All subjects were on dopamine replacement therapy (see also Table 1). None of the subjects were on anti-cholinergic or cholinesterase inhibitor drugs. Subjects were clinically examined and imaged in the morning after overnight withholding of their dopaminergic drugs.

Written informed consent was obtained from all subjects prior to research procedures. The University of Michigan Medical School Institutional Review Board for human studies approved the study.

Clinical assessments

Clinical evaluations included PD motor feature assessment using the Movement Disorder Society revised Unified Parkinson's Disease Rating Scale (MDS-UPDRS).25, 26 The PIGD score was calculated as the sum of items 2.11-2.13, 3.9-3.13 and a non-PIGD score was calculated as the sum of the non-PIGD items of parts II & III of the MDS-UPDRS. Cognitive capacity was assessed with the Dementia Rating Scale (DRS)27 with subjects on their regular dopaminergic medications.

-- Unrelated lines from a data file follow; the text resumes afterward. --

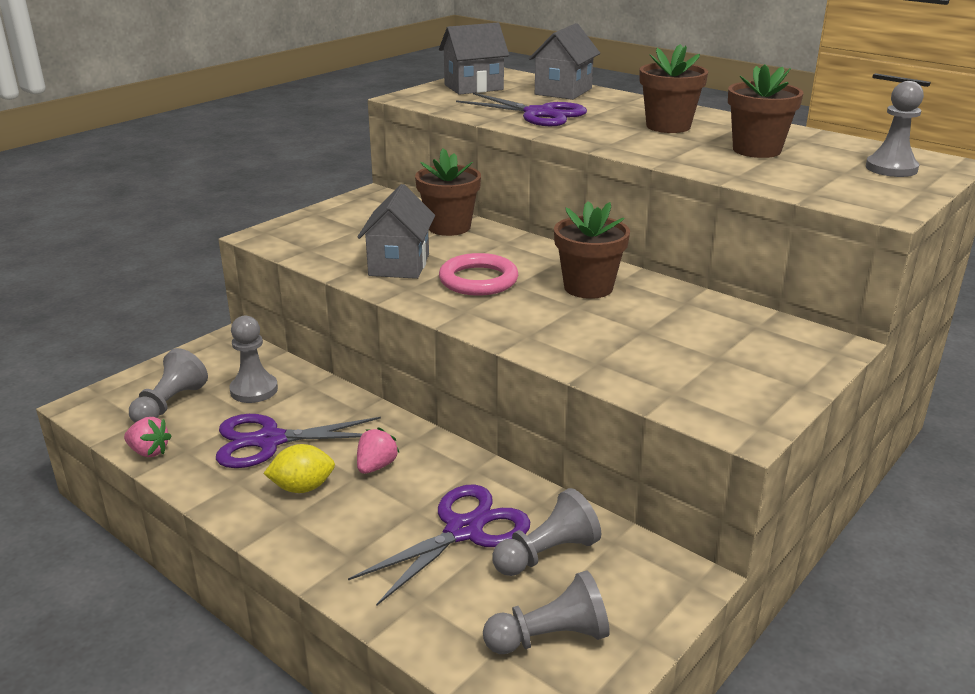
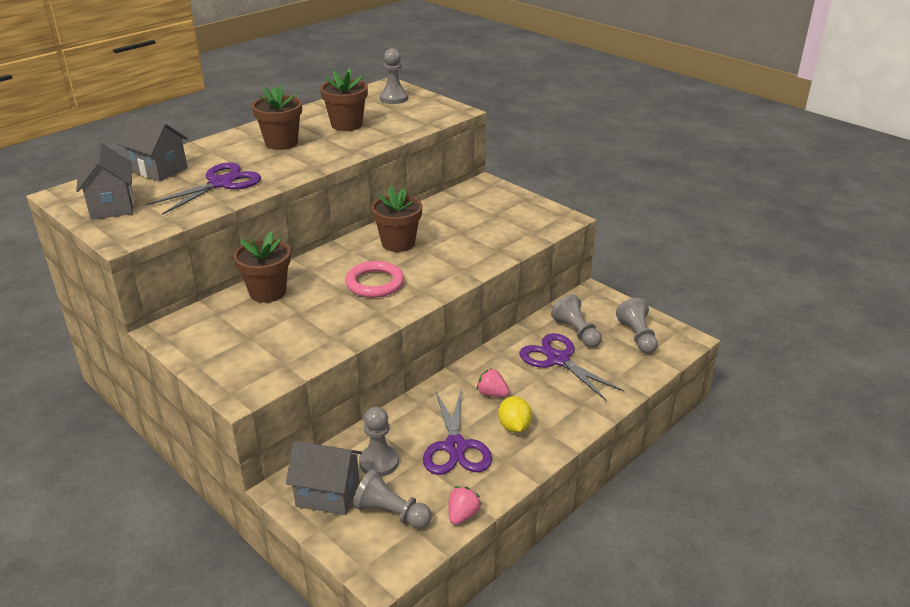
camera: 85 degrees left, 5 degrees up
(399, 265) = (336, 317): grey house -> grey house (328, 494)

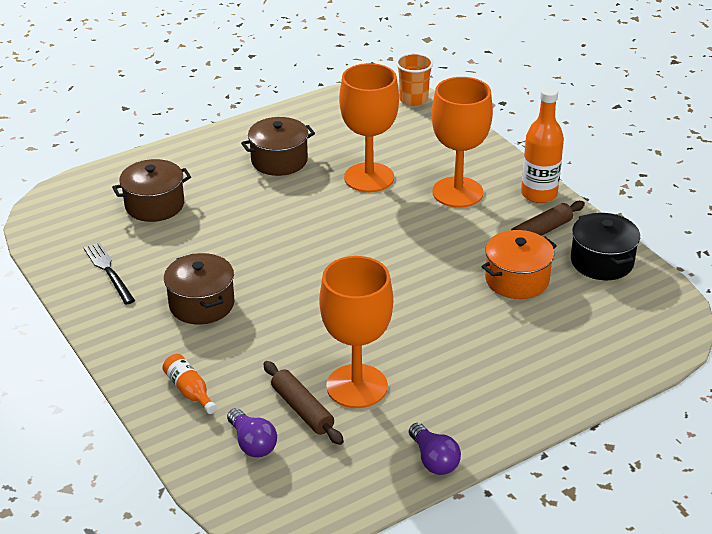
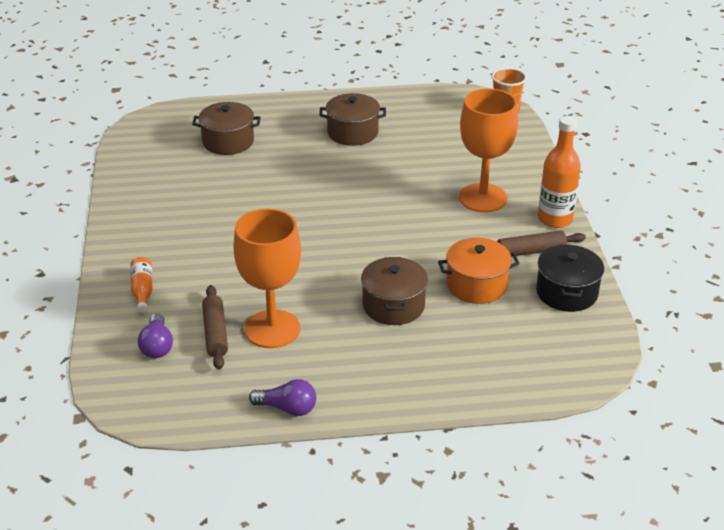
camera: 25 degrees right, 0 degrees up
(108, 271) = (155, 182): black fork -> none
(201, 304) = (203, 227): brown pot -> brown pot (393, 305)
(369, 177) = (416, 165): orange goblet -> none
(434, 460) = (287, 408): purple light bulb -> purple light bulb turned 75 degrees counterclockwise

Magnetic resonance imaging (MRI)

All subjects underwent brain MRI for anatomic co-registration with PET. MRI was performed on a 3 Tesla Philips Achieva system (Philips, Best, The Netherlands) utilizing an eight-channel head coil and the ‘ISOVOX’ exam card protocol primarily designed to yield isotropic spatial resolution. A standard T1-weighted series of a 3D inversion recovery-prepared turbo field echo was performed in the sagittal plane using repetition time/echo time/inversion time = 9.8/4.6/1041 ms; turbo factor = 200; single average; field of view = 240 × 200 × 160 mm; acquired matrix = 240 × 200. One hundred and sixty slices were reconstructed to 1 mm isotropic resolution.

PET imaging

PET imaging was performed in 3-D imaging mode using an ECAT HR+ tomograph (Siemens Molecular Imaging, Inc., Knoxville, TN), which acquires 63 transaxial slices (slice thickness = 2.4 mm; intrinsic in-plane resolution = 4.1 mm full width at half maximum over a 15.2 cm axial field of view). A NeuroShield (Scanwell Systems, Montreal, Canada) head-holder/shielding unit was attached to the patient bed to reduce the contribution of detected photon events originating from the body outside the scanner field of view. Prior to the radioligand injections, a 5 min transmission scan was acquired using rotating 68Ge rods for attenuation correction of emission data using the standard vendor-supplied segmentation and re-projection routines.

[11C]-DTBZ (no-carrier-added (+)-α-[11C]-dihydrotetrabenazine) was prepared as reported previously.28 [11C]-DTBZ PET scans were performed using a bolus/infusion protocol acquiring 15 emission scans over 60 minutes (4 × 30 sec; 3 ×1 min; 2 × 2.5 min; 2 × 5 min; 4 × 10 min), with a priming bolus of 55% followed by continuous infusion of the remaining 45% over the study duration using a dose of 555 megabecquerel (MBq).

[11C]-PiB (N-methyl-[11C]2-(4’-methylaminophenyl)-6-hydroxybenzothiazole; Pittsburgh Compound-B) was synthesized following published methods.29, 30 [11C]-PiB PET scans were performed using a bolus/infusion protocol acquiring 17 emission scans over 80 minutes (same as [11C]-DTBZ scan sequence plus 2 additional 10 min scans), with a priming bolus of 40% followed by continuous infusion of the remaining 60% over the study duration using a dose of 666 MBq.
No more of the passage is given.